Studio album by Apo Hiking Society
- Released: 2001
- Recorded: 2000–2001
- Genre: Original Pilipino Music, Filipino rock, pop
- Length: 42:23 (original pressing) / 46:36 (later release with bonus track Paglisan) / 50:45 (cassette release)
- Label: Universal Records Philippines
- Producer: Bella D. Tan

Apo Hiking Society chronology
| Mismo! (1999) | Banda Rito (2001) |  |

Singles from Banda Rito
- "Harana" Released: 2001; "Paglisan" Released: 2002;

= Banda Rito =

Banda Rito is the 17th and final studio album from the Filipino trio Apo Hiking Society.
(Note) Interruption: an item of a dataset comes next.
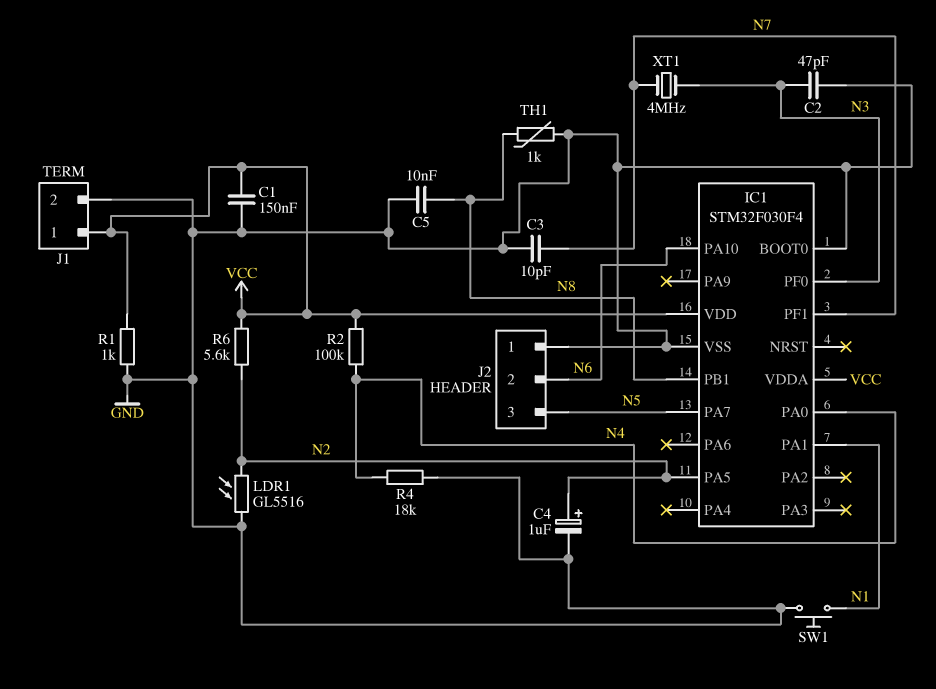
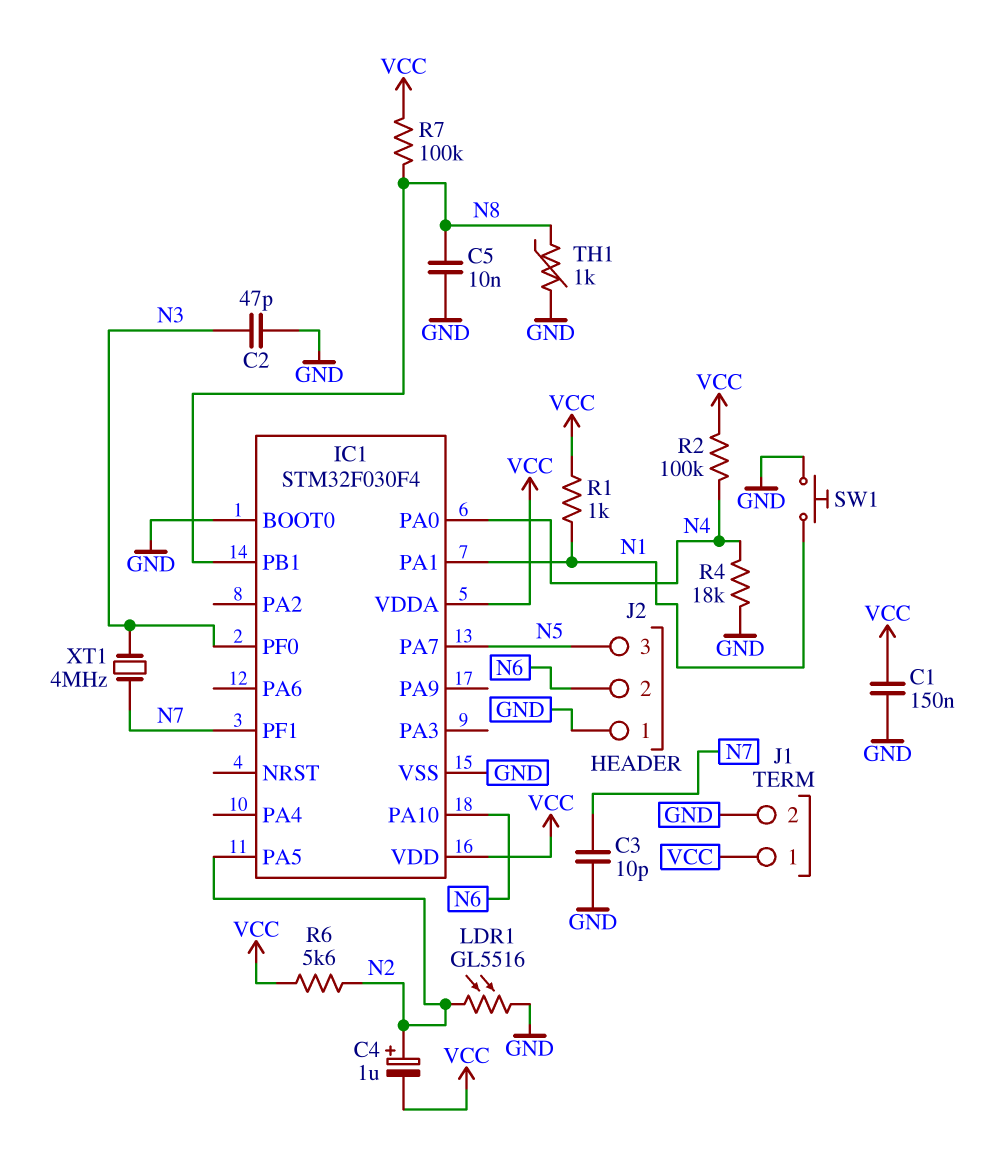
C4: 1uF (plus N2, minus GND) -> 1uF (plus N2, minus VCC)
R1: 1k (GND, VCC) -> 1k (N1, VCC)
R7: none -> 100k (N8, VCC)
The album has 10 tracks and was released under the Universal Records label. The tracks includes original compositions by different Filipino bands that gained prominence during the 1990s in the Philippines such as "Pare Ko" by The Eraserheads, "Harana" by Parokya ni Edgar, "Kisapmata" by Rivermaya, among others.

==Track listing==
1. Paglisan* - 4:13 Lyrics & Music by: Mike Villegas
2. Pare Ko - 4:56 Lyrics & Music by: Ely Buendia/Arranged by: Bond Samson/JD Villanueva
3. Harana - 4:01 Lyrics & Music by: Eric Yaptangco/Arranged by: Jimmy Antiporda
4. Pagsubok - 3:56 Lyrics & Music by: Naldy Padilla/John Ong/Arranged by: Jay Durias
5. Ako'y Sa 'Yo, Ika'y Akin - 4:39 Lyrics & Music by: John Bunda, Jr./Arranged by: Lorrie Ilustre
6. Karaniwang Tao - 2:49 Lyrics & Music by: Joey Ayala/Arranged by: Bob Aves
7. Kisapmata - 4:06 Lyrics & Music by: Rico Blanco/Arranged by: Jimmy Antiporda
8. Tag-ulan - 4:01 Lyrics & Music by: Wency Cornejo/Arranged by: Lorrie Ilustre
9. Banal Na Aso - 4:21 Lyrics & Music by: Eric Gancio/Dong Abay/Arranged by: Mon David
10. Magasin - 3:52 Lyrics & Music by: Ely Buendia/Arranged by: Bond Samson/JD Villanueva
11. Minamahal Kong Pilipinas - 5:42 Lyrics & Music by: Jim Paredes/Arranged by: Ernie Baladjay

- Paglisan appears as an unlisted, uncredited bonus track at the beginning of the disc on later CD pressings of the album, and is not included in the original track listing. It also appears uncredited track at the beginning and at the end of cassette release.